Foi em HC que tinha começado, em 64/65, o meu ensino secundário, no colégio de Saurimo, por detrás da igreja maritz...
Cine Chicapa

O tiroteio deflagrou ao entardecer e nós, antes do cruzamento da Bonina e do Cine Chicapa, fomos alertados pelas primeiras rajadas vindas do lado do MPLA, que tinha o quartel no armazém do Marques Dias Lda. 
Uma das rajadas  estilhaçou os para-brisas do nosso carro, quer o da frente quer o de trás! Saí ainda em andamento e baldei-me para o quintal contíguo à casa do presidente da Câmara, uma vivenda de esquina, pertencente à família Matos.

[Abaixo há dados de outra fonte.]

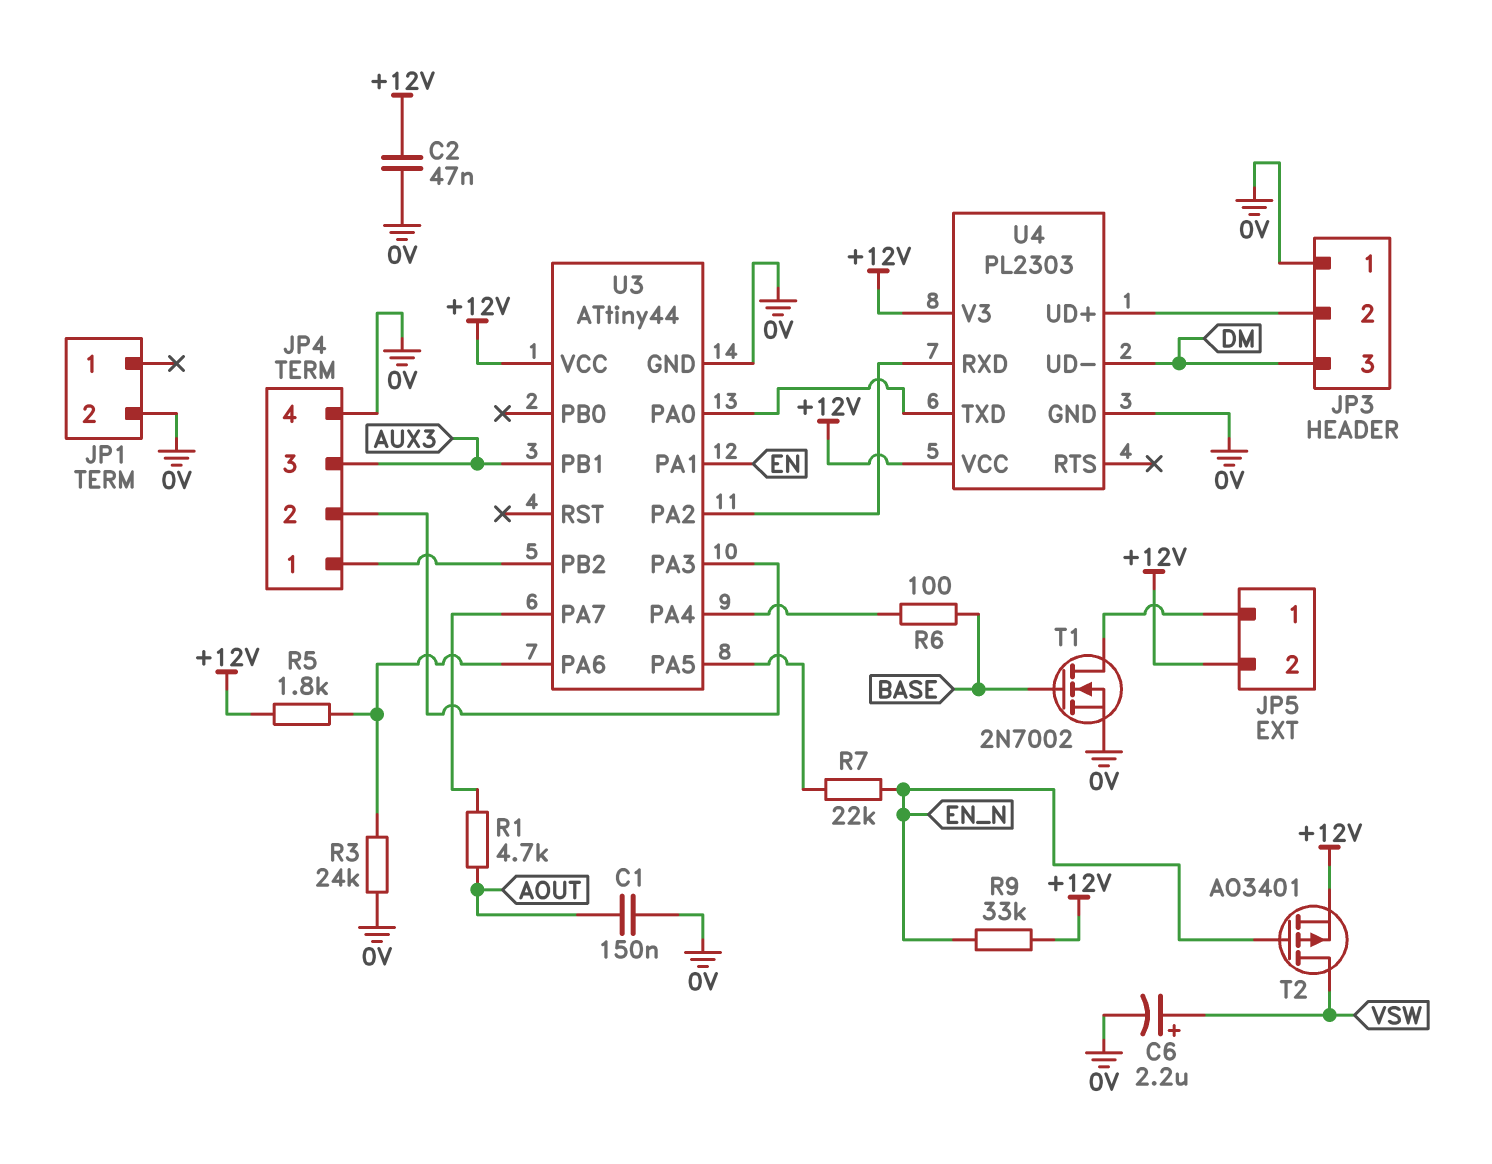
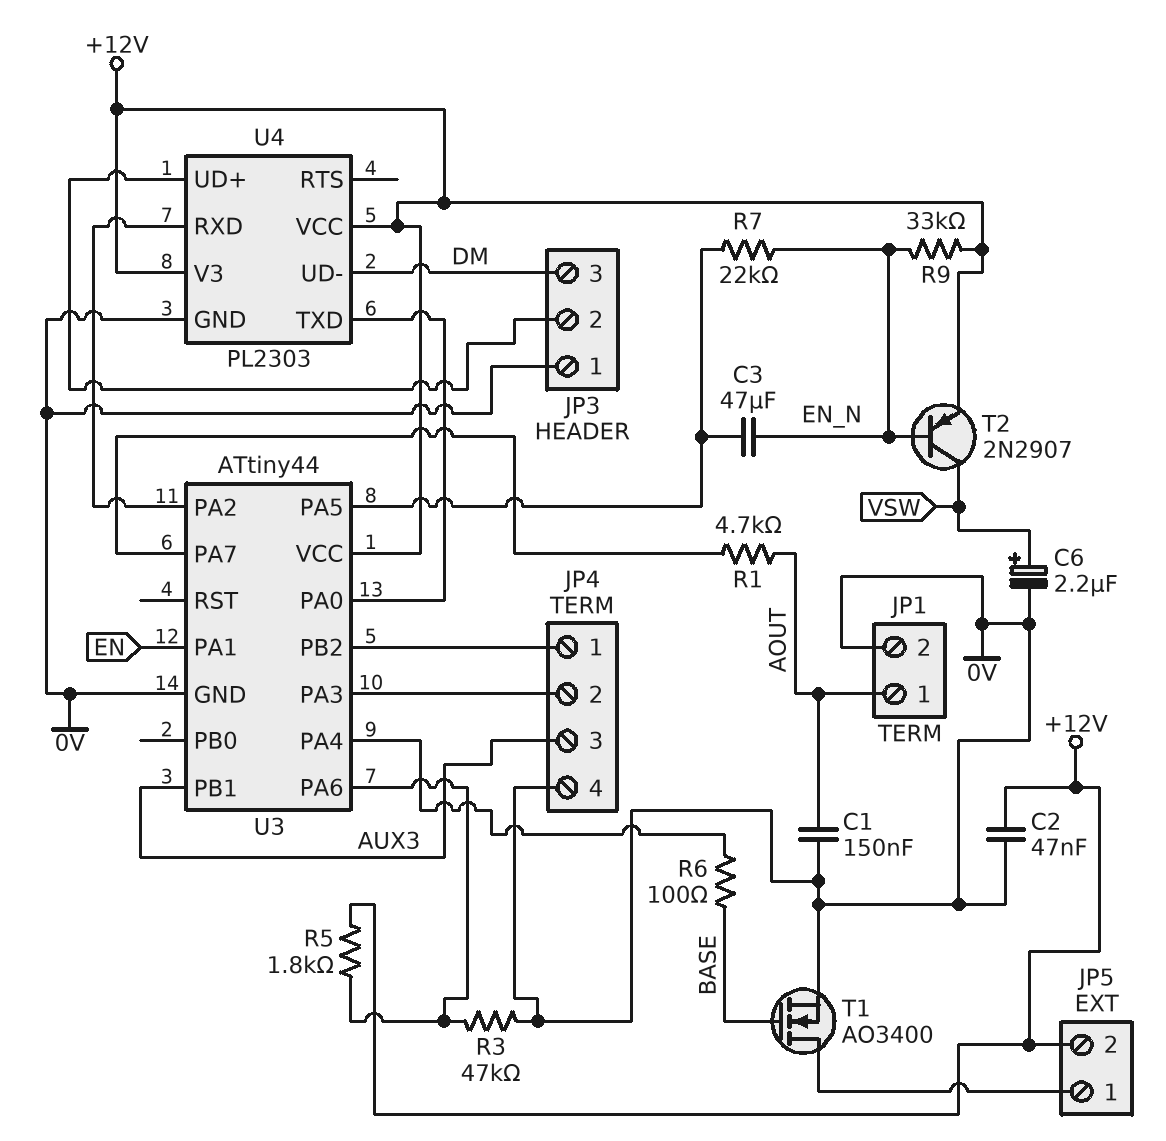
C3: none -> 47uF (EN_N, U3/PA5)
JP1 pin 1: none -> AOUT
R3: 24k (0V, U3/PA6) -> 47k (0V, U3/PA6)
T1: NMOS 2N7002 (G BASE, D JP5/1, S 0V) -> NMOS AO3400 (G BASE, D JP5/1, S 0V)
T2: PMOS AO3401 (G EN_N, D VSW, S +12V) -> PNP 2N2907 (B EN_N, C VSW, E +12V)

O Carlos Matos, tinha sido Comando e já tinha saído da tropa. Embora mais velho do que eu, conhecíamo-nos dos tempos de escola, onde ele ia à saída das aulas para ver as "miúdas"!
Eu e o meu amigo Gorgulho, passamos até às 4 da manhã, com um cacimbo do caraças, deitados ao toro das árvores do seu quintal, ouvindo aquele zumbido das granadas a sair dos morteiros, que eram as que mais me preocupavam uma vez que se caíssem no quintal iríamos pelo ar. Quer as disparadas do quartel do MPLA, quer as que vinham do lado das (OP) Obras Públicas, onde a FNLA assentou arraiais...
Tínhamos por companhia, um pastor alemão pertencente à família dona da casa. O cão estava ferido e veio deitar-se entre nós...só às 4 da matina, já clareava e para nós, começávamos a ficar destapados, pois a noite ia levantar breve e ficaríamos expostos aos tiros directos do outro lado da rua, pois já tínhamos sido alvejados por 4 elementos que estavam no quintal oposto, ao lado do cinema, os quais foram destruindo o parapeito do muro...
Efeito dos combates

Aí, tomei a iniciativa de rastejar até à porta das traseiras, que como é uso em África, é sempre alta, havia uma escadaria de 4/5 degraus, que me punham ao nível do muro circundante e me exponham a ser baleado. Rastejei até lá, pondo-me encostado a dita escada, e esticando o braço, batia com o punho na parte de baixo da porta, chamando pelo Carlos Matos! Passado um bocado, ele perguntou, sem abrir a porta, quem era...identifiquei-me bem! Pois o meu apelido Familiar, era sonante naquela região. Ao entreabrir a porta, o pastor alemão de salto foi o primeiro a entrar, depois eu, rastejando e o Gorgulho que estava atrás de mim...
Das 4 da manhã até ao meio dia e tal ali permanecemos...os tiros pela manhã começaram a escassear, e de repente começamos a ouvir alguém com um megafone, com palavras de ordem em português, para cessarem fogo, ois que se estavam a matar entre irmãos.
Era um Capitão do Exército, do Batalhão de Cavalaria 8322, em pé num jeep Willys, apenas acompanhado do condutor...!
Entre o meio dia e a uma da tarde, houve uma acalmia, que deu tempo para que toda a cidade de Henrique de Carvalho, se mudasse literalmente para o AB4. 
Imagem do dia 12 de Junho, militares de uma das forças beligerantes

Ainda quero acrescentar, que no dia 10 de Junho, fizemos uma formação de 3 Alouettes III em continência à Bandeira, eu voava o héli canhão!
E no dia imediato, estava deitado num quintal da cidade a assistir ao que já foi reportado...ainda bem que alguém se lembra destes tristes episódios passados pelas nossas FAs..."Foxtrot"!
Depois disto, ainda fui ao Luso, várias vezes nesse carro que era um Ford Taunos 17M RS de cor verde, sem para-brisas nenhum...coisas dos 20 anos, idade da "imortalidade"....!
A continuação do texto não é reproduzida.